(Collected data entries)
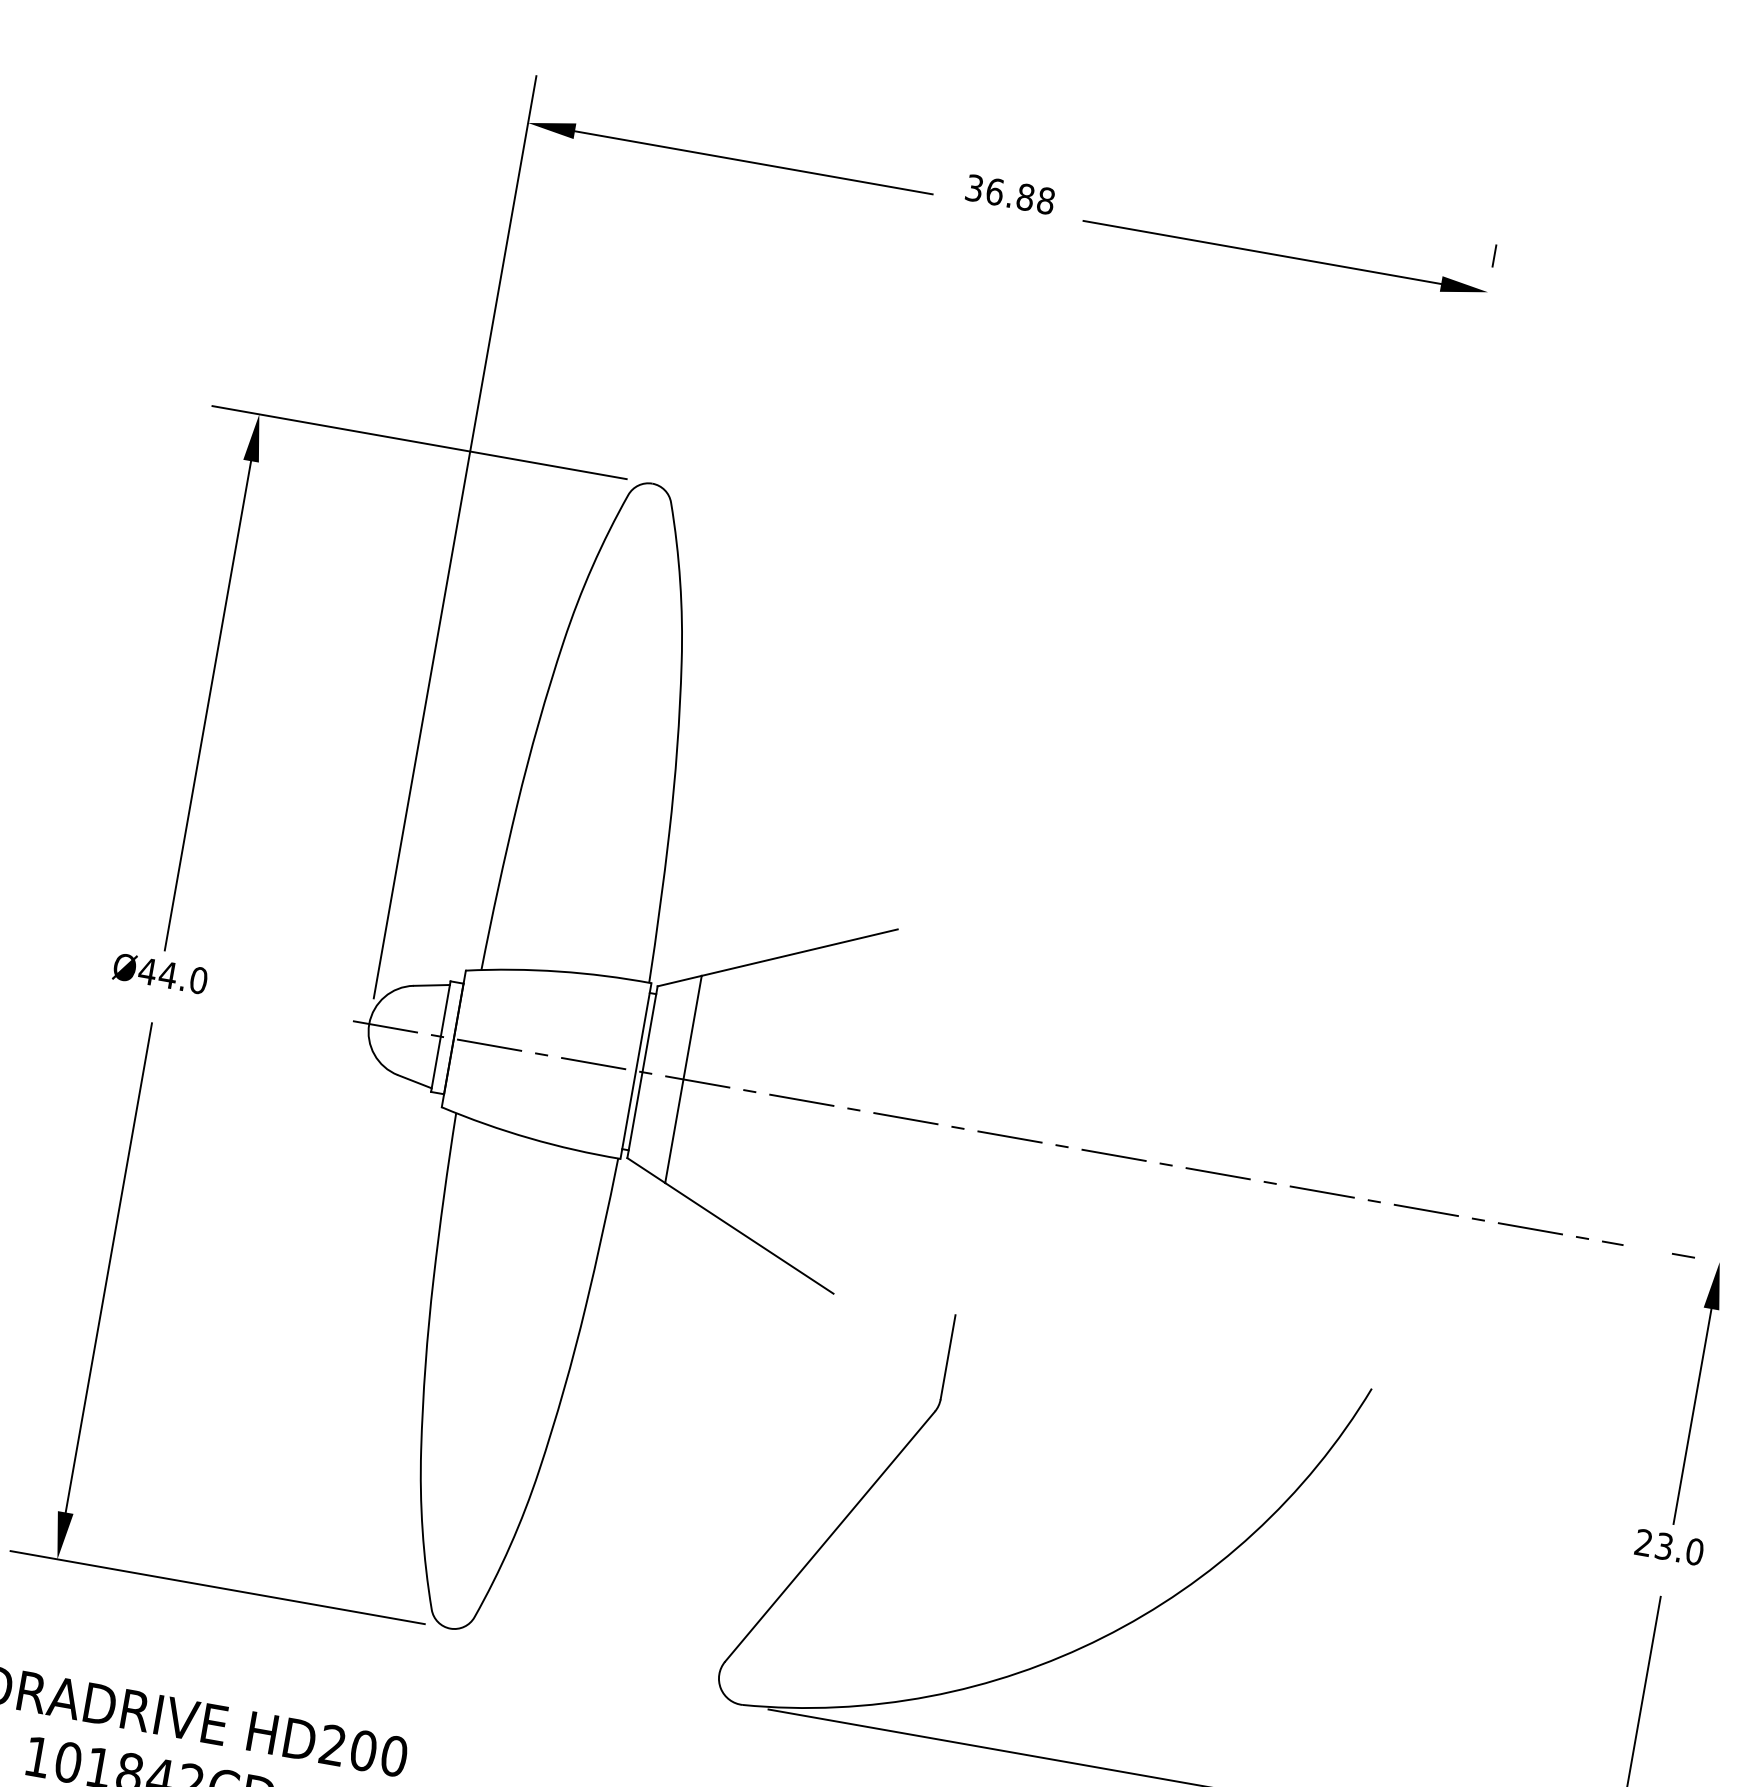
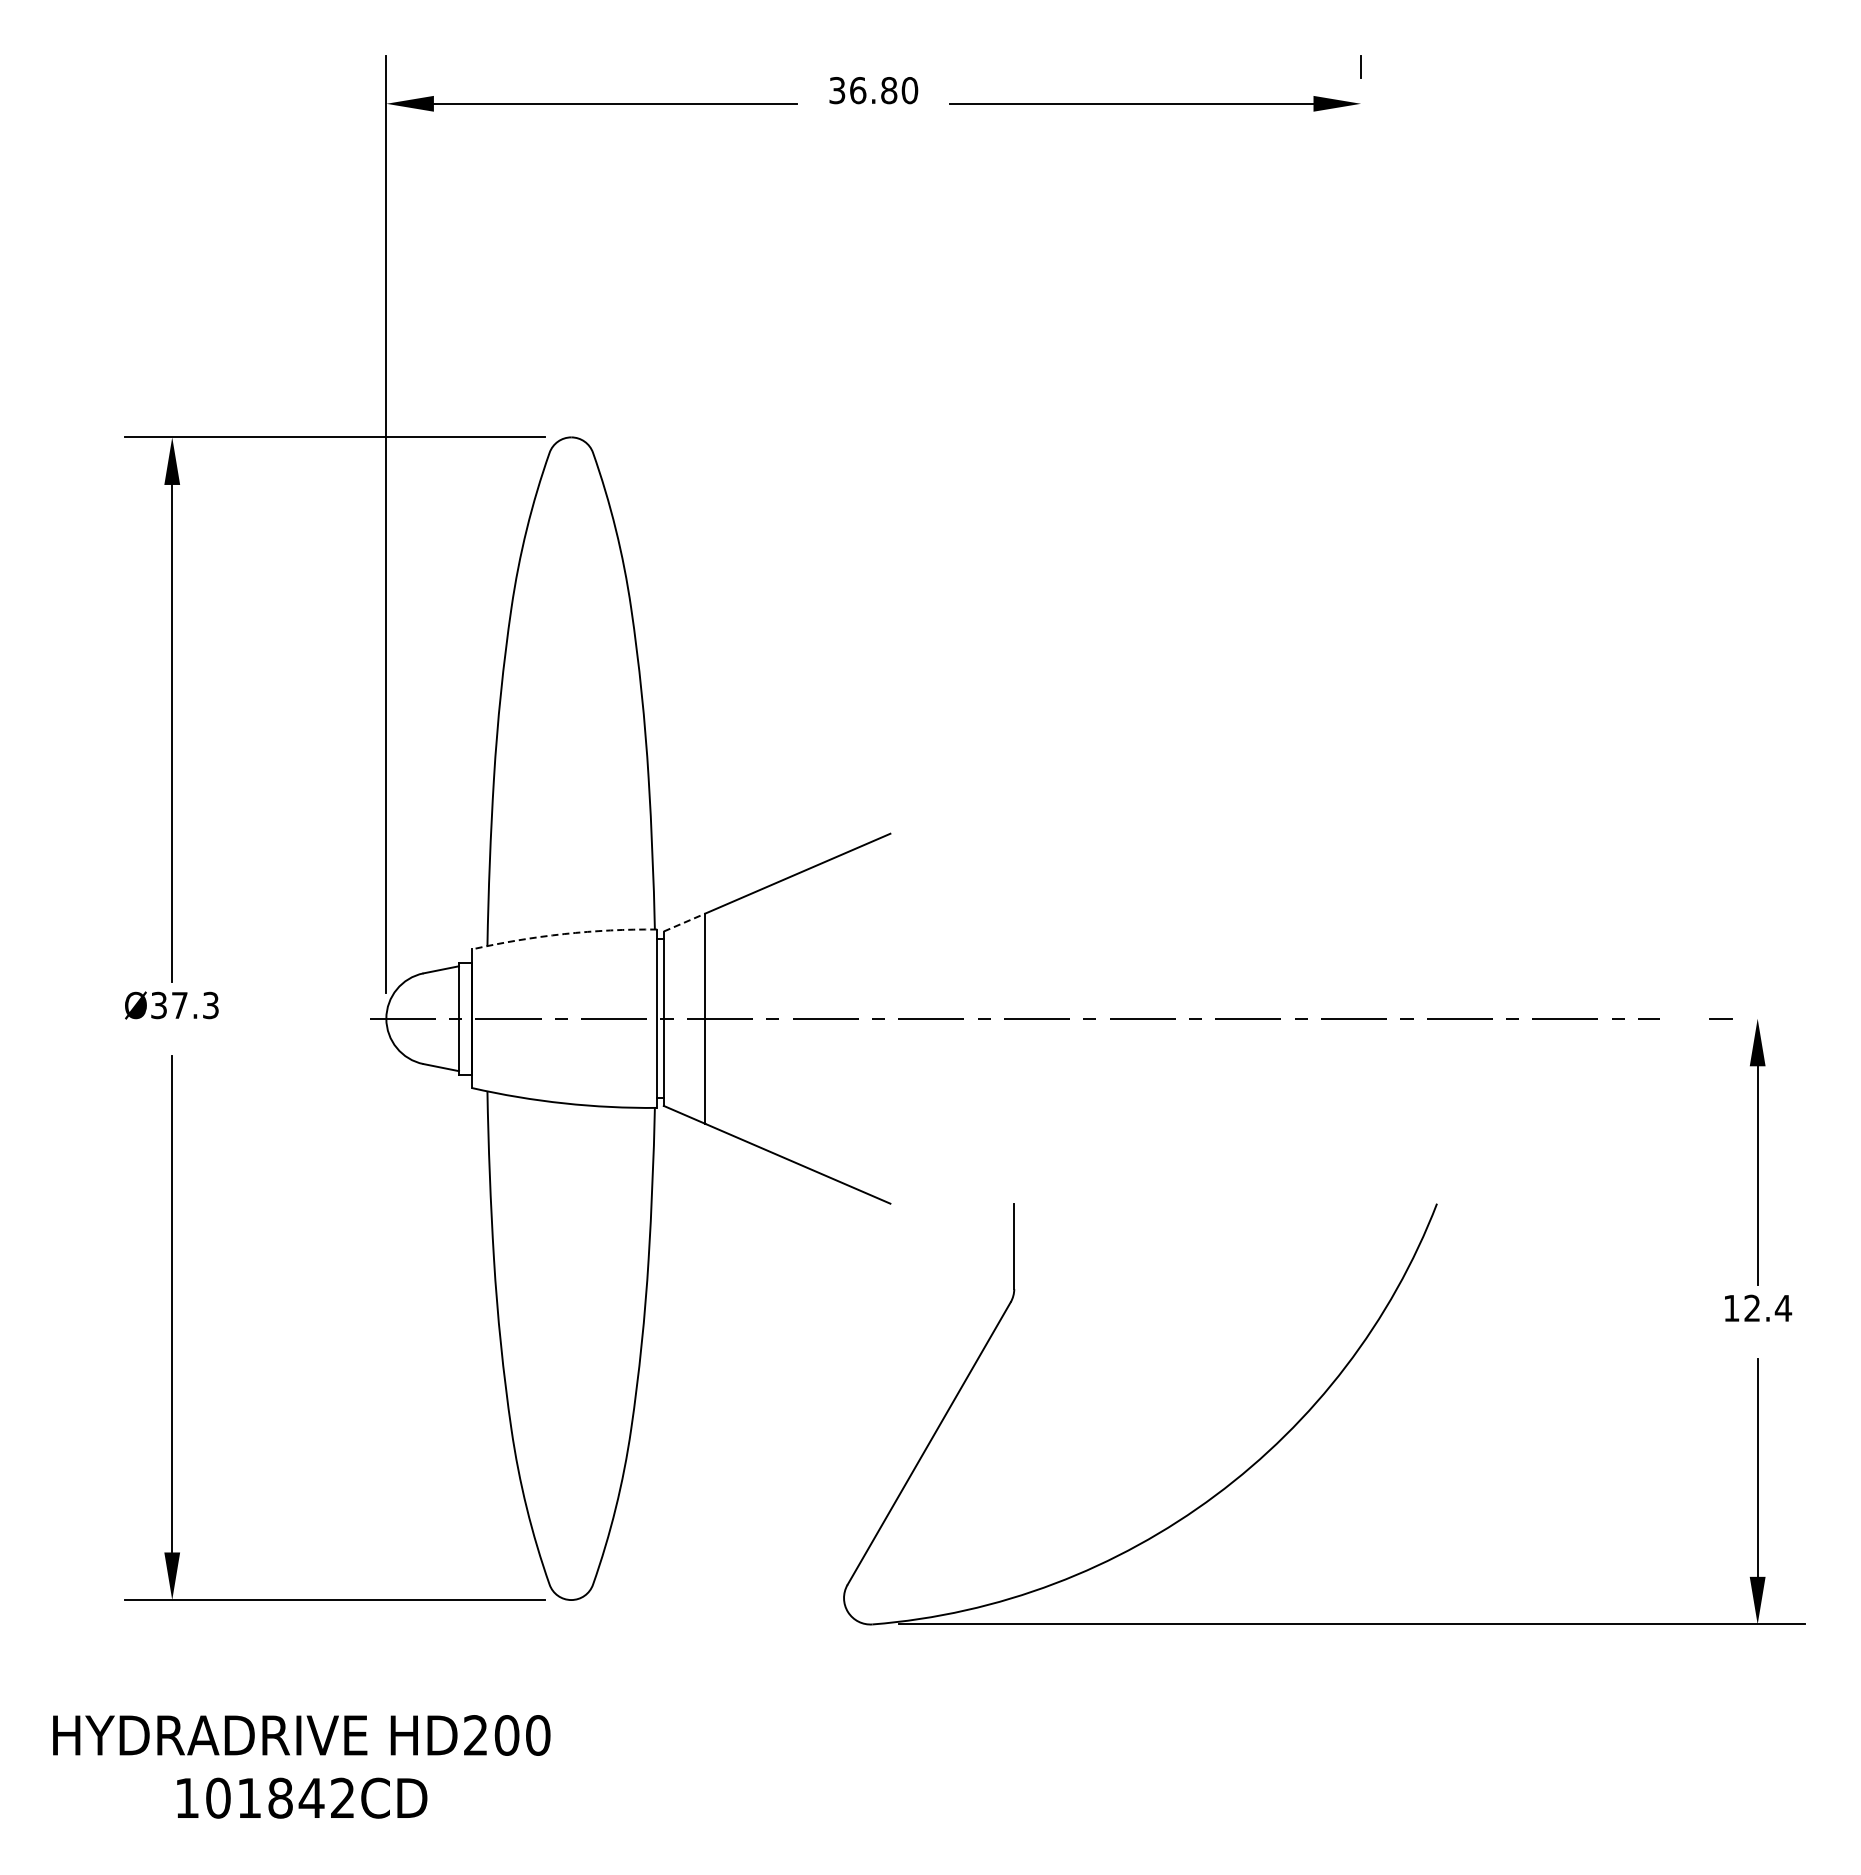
text: (1045, 200) -> (909, 90), 36.88 -> 36.80
arc: (559, 972) -> (564, 934), solid -> dashed
text: (172, 975) -> (184, 1005), Ø44.0 -> Ø37.3
line: (679, 981) -> (684, 922), solid -> dashed
text: (1669, 1546) -> (1757, 1307), 23.0 -> 12.4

• [WHAT NEEDS TO BE DONE]: Write out the records above exactly as they stand, leaving out every picture.

• [ANSWER AREA]:
text: (1045, 200) -> (909, 90), 36.88 -> 36.80
arc: (559, 972) -> (564, 934), solid -> dashed
text: (172, 975) -> (184, 1005), Ø44.0 -> Ø37.3
line: (679, 981) -> (684, 922), solid -> dashed
text: (1669, 1546) -> (1757, 1307), 23.0 -> 12.4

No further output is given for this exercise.